日常業務に慣れて来た頃、大きな仕事が秀麗に舞い込みます。秀麗にしかできないと断言されたお仕事は、後宮での替え玉。しかも王様のお后候補として藍家が送り込んできた十三姫の身代わりというのだから、嫌が上でも秀麗の顔が引きつります。引きつったのは、秀麗だけでなく、劉輝と楸瑛もです。先送りしてきた問題が、十三姫が送り込まれてきたことによって噴き出してきたのです。
周りの事情は事情として、秀麗はキッチリ仕事をこなすべく奮闘します。天敵、清雅に大きな顔をされないよう、秀麗はそれこそ頭も身体もフル回転。周りが凍り付くという秀麗と清雅のやり取りは、なかなかの見物です。これまでにない嫌われ役なんだけど、彼には彼の信ずる道があるようで、この先どう出てくるのか楽しみ。

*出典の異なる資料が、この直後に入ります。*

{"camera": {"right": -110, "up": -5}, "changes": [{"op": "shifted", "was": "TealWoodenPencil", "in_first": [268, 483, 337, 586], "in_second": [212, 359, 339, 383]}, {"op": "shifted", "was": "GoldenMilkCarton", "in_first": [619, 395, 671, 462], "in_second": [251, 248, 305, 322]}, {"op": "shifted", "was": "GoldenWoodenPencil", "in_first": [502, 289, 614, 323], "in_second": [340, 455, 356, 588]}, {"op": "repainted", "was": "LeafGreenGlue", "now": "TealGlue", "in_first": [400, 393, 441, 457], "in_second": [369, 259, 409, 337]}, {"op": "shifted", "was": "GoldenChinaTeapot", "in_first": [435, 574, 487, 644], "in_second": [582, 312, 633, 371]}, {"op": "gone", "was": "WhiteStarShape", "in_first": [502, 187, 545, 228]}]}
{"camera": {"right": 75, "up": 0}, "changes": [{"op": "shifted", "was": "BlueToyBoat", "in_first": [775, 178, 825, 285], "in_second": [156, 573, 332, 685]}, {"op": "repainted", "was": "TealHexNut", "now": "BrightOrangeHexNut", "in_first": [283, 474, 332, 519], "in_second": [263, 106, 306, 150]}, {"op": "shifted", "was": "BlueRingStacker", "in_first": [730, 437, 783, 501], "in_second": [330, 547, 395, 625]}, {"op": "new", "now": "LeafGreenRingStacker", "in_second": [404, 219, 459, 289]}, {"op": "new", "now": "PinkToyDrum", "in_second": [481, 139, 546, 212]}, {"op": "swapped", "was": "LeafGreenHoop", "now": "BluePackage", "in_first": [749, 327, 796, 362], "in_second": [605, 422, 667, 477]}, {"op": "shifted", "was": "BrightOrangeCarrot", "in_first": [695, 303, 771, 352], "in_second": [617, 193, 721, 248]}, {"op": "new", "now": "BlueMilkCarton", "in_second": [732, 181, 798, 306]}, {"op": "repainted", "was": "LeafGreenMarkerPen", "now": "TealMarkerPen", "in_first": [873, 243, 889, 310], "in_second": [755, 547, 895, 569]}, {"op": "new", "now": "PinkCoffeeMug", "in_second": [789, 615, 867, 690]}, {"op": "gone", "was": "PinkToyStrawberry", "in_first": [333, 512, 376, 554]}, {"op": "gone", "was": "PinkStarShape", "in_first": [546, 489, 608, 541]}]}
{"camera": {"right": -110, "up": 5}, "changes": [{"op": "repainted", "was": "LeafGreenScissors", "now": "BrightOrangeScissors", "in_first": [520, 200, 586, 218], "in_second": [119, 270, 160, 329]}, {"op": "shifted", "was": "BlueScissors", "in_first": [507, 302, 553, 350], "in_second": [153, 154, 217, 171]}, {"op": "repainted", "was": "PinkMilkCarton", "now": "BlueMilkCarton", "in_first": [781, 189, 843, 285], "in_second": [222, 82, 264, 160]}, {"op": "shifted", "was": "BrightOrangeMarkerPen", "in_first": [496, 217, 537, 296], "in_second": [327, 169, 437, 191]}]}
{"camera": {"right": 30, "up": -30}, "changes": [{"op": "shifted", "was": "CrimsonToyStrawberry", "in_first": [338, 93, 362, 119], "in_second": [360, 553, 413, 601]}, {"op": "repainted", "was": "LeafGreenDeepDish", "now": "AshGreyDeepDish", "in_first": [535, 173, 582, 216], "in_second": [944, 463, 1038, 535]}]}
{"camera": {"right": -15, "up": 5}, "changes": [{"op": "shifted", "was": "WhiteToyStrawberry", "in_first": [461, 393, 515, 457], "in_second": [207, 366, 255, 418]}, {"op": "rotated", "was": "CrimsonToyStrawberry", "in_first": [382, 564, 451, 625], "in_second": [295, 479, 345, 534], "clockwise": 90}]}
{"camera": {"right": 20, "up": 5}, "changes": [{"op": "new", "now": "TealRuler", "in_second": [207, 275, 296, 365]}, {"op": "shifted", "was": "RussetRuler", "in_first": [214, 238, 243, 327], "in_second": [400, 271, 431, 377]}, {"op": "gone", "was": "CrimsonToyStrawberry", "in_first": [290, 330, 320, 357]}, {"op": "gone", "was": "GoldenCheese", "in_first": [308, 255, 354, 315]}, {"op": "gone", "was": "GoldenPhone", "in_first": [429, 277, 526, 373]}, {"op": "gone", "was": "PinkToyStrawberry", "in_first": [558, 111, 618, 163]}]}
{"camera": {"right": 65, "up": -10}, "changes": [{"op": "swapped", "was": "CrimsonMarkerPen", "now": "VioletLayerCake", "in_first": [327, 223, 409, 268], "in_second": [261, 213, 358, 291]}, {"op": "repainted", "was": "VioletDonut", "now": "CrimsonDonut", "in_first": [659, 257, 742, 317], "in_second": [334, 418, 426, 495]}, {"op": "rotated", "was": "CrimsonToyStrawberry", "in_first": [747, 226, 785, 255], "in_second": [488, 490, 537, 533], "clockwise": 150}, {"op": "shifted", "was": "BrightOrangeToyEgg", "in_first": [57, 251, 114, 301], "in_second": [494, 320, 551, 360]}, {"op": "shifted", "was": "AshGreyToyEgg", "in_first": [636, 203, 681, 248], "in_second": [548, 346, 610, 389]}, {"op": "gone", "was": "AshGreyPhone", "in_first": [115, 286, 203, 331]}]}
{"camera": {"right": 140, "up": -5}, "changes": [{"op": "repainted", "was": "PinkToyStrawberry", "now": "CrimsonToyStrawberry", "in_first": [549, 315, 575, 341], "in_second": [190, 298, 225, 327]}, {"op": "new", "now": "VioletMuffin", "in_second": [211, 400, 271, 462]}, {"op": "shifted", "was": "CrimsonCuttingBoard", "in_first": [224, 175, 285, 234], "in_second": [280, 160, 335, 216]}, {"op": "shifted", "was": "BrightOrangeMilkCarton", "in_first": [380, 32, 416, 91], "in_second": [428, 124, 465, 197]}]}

この巻で一番嬉しかったのは、燕青の再登場ですね。初登場こそ紅家の門前に行き倒れという締まりのない状態でしたが、それ以降は、いつもカッコイイ。今回も牢屋で再会と場所はちょっとアレですが、それ以降は、めちゃめちゃ格好よかったです。ホント、オトナでイイオトコなんですね。